Рассмотренная нами исследовательская позиция Ж. Ле Гоффа и А. Шюца может быть отнесена к субъективистской трактовке миров воображаемого. Здесь воображение предстает как некая творческая способность мышления, и особый упор делается на креативность сознания. Политический мир в результате представляет собой конструкцию сознания. Другой, объективистский акцент при характеристике воображения демонстрируют Б. Андерсон и Э. Дюркгейм. Согласно Андерсону, нация как воображаемое сообщество объединена псевдорелигией, которой и является национализм (Андерсон 2001). Откуда же берется власть религии как еще одного воображаемого измерения мира, который объединяет людей? Дюркгейм выделяет основания такого единства: «Это авторитет самого общества, передающийся известным способам мышления, которые являются как бы непременными условиями всякой совместной деятельности... Это особая разновидность нравственной необходимости, которая для интеллектуальной жизни есть то же, что нравственный долг для воли» (Дюркгейм).

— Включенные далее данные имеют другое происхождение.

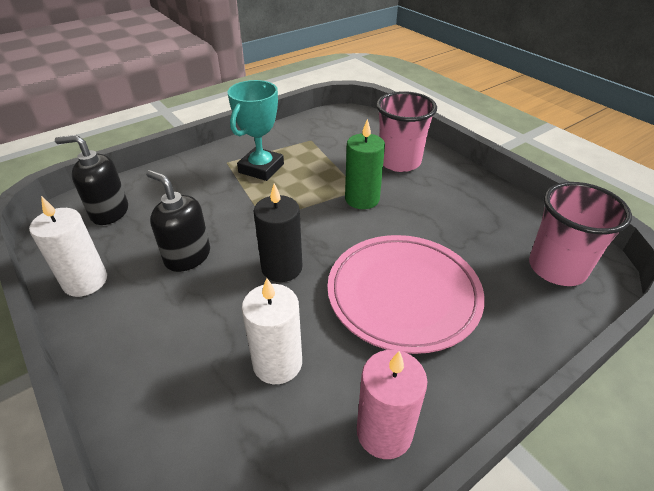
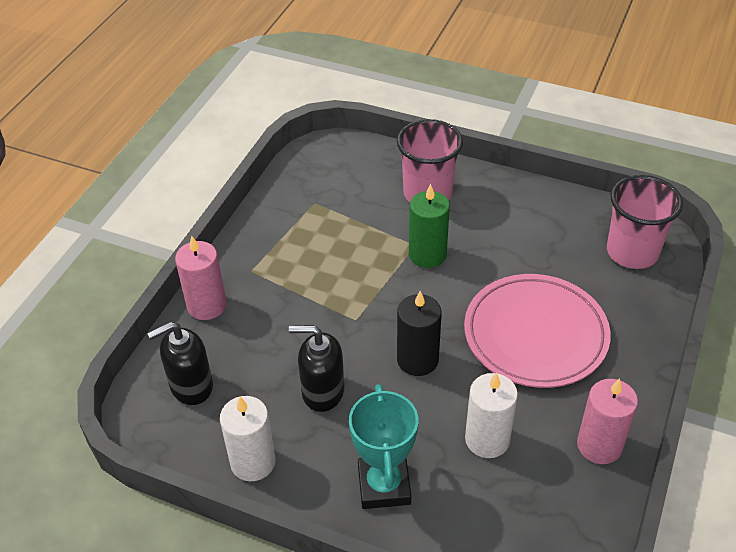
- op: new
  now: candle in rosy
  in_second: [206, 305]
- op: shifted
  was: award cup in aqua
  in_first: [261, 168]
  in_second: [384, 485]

Итак, основы воображаемого сообщества лежат в изначальных моральных потребностях, с этим согласны и Дюркгейм, и Андерсон. Для оформления такого рода потребности, по мнению Дюркгейма, человек издавна создавал мир веры, которую подкреплял ритуальными действиями. Собственно, современная «националистическая вера» несет в себе изначальную потребность в общих ценностях, как и вера вообще. Тот есть любая вера имеет объективные корни, а не зависит от воли творца мира воображаемого.

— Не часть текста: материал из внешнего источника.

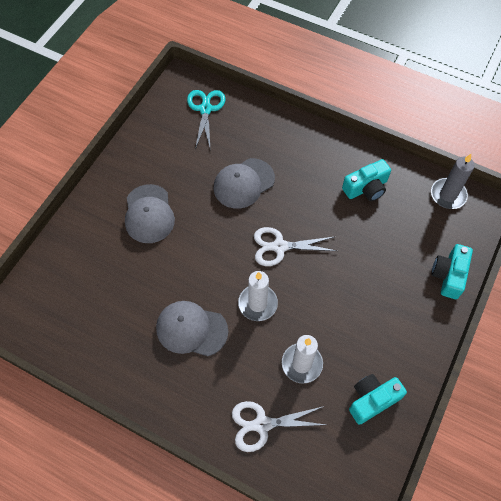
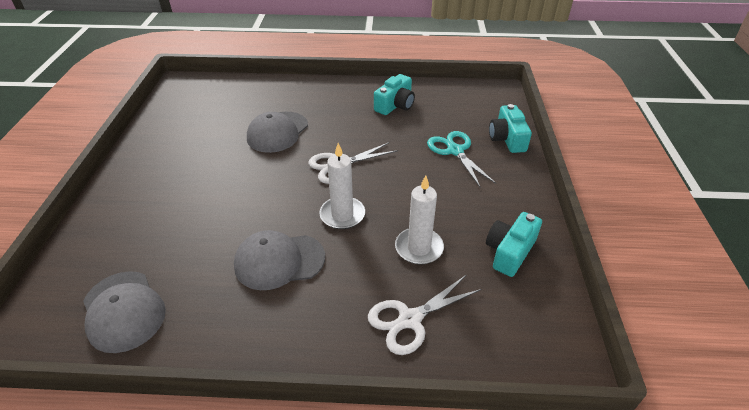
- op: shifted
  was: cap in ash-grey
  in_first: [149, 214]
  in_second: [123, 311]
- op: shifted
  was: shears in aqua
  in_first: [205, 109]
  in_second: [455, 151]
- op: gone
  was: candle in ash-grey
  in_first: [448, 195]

Для нашей научной позиции теоретической основой выступает первый субъективистский подход к воображаемому. С точки зрения данного подхода, мир воображения принципиально сконструирован, его происхождение и конституция зависят от субъекта фантазирования. Это значит, что «фактами» (понимаемыми субъективно и не подверженными верификации), элементами его содержания как нарра-тива выступают конструкты политического сознания, находящегося в креативной установке. Но это взгляд, так сказать, со стороны того, кто изучает данные миры. С точки же зрения творца мира фантазий (субъекта конституирования смыслонесущей коммуникации), данный мир не носит произвольного и спонтанного характера. Напротив, он обладает особой ценностной основой, в качестве которой выступает потребность иметь данный мир цельным. То есть мир политических фантазий предстает для фантазирующего субъекта реальным и неизменным. К такого рода мирам относится и Славянский мир, возобновляющийся и обновляющийся в фантазиях некоторых авторов различных эпох. Вот почему содержание их нарративов, с одной стороны, возвращается в прошлое, а с другой - актуализируется в различные исторические эпохи, чтобы подтвердить наличие основных ценностей. Для них Славянский мир онтологичен, т. е. он имеет свое особое бытие, и потому этот мир постоянно «возвращается» к нам, если использовать метафору М. Элиаде о «вечном возвращении».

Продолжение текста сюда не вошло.